The harlequin ladybird (Harmonia axyridis) is not a native of Britain or of Europe. It originated in Japan and was introduce to Europe as a method of controlling aphid infestations of crops. However, the harlequins proved a hardy species that began to spread and multiply. They arrived in England in 2004 and have been spreading, since then, across the British Isles.
Although they are a threat to our native ladybirds , naturalists now accept that the harlequin is here to stay. In our own garden, we had few aphids last year and we did see many native ladybirds as well as the harlequins.
The harlequin ladybird was introduced to North America in 1988 and has also spread rapidly across that continent. I do wonder at the wisdom of introducing a new and obviously successful species into an ecosystem where it has few predators.
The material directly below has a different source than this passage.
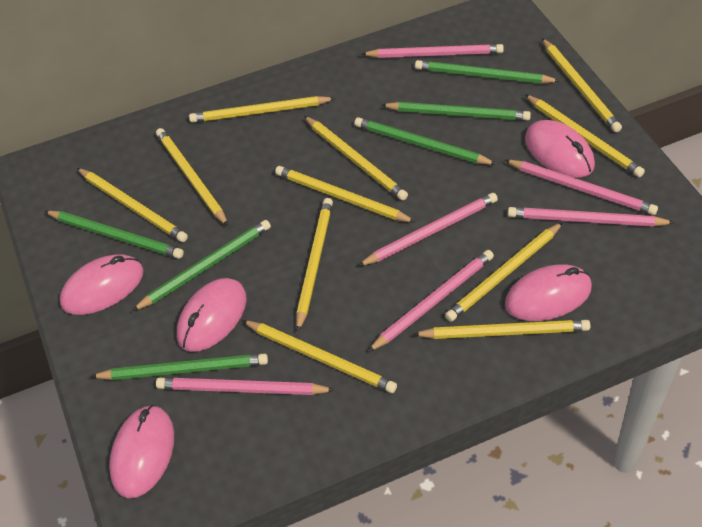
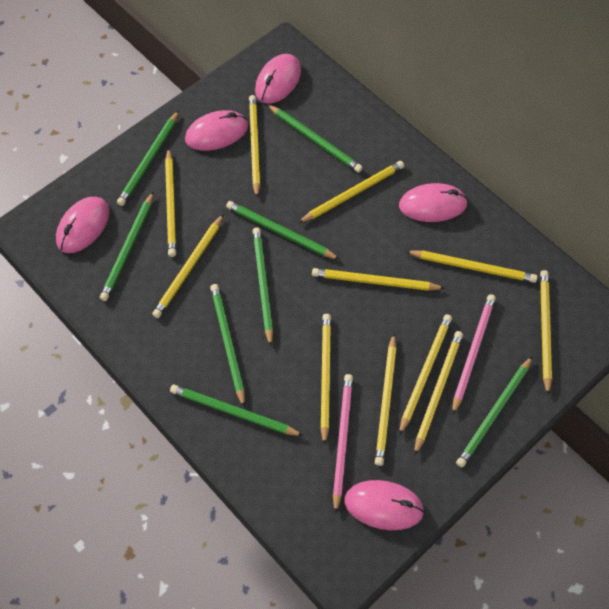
green pencil: 6 -> 8
pink pencil: 6 -> 2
The ladybird, named after Our Lady, who wore a red cloak in European folklore, is the subject of a well loved rhyme for children, which appears in several European languages and with regional variations. Here is the one which I learned as a child :
Ladybird, Ladybird, fly away home,
Your house is on fire, your children are gone,
All except one and her name is Ann
And she`s hiding under the pudding pan.
Emily Bronte wrote a charming variation :
Ladybird! Ladybird! Fly away home,
Night is approaching and sunset is come;
The herons are flown to their trees by the Hall,
Felt, but unseen, the damp dewdrops fall.
This is the close of a still summer day;
Ladybird! Ladybird! Haste! Fly away!
Cambridge University are leading a survey into the spread of harlequin ladybirds and more information can be found at http://www.harlequin-survey.org/
2 comments:
During our Vermont years, late 80's or early 90's, there was an invasion of "ladybugs" which became an annual event. I didn't count spots, so don't know if we were seeing great numbers of the common insect, or, as seems possible from reading your account, an influx of a slightly different looking "bug." They never seemed to arrive gradually or in small numbers. Suddenly, some autumn afternoon, there they were, whole families of them on the inside of the kitchen windows. The odd few got squashed, but I never tried to spray them or otherwise move them out. One flew into a spoonful of soup just as I put the spoon in my mouth--a very bitter flavor.
I don't think we've got any Harlequins here yet. Certainly none coming in through the windows anyway of any persuasian! You are the first landing place almost, coming over from Europe, so they are bound to be well settled in with their feet under the table by now.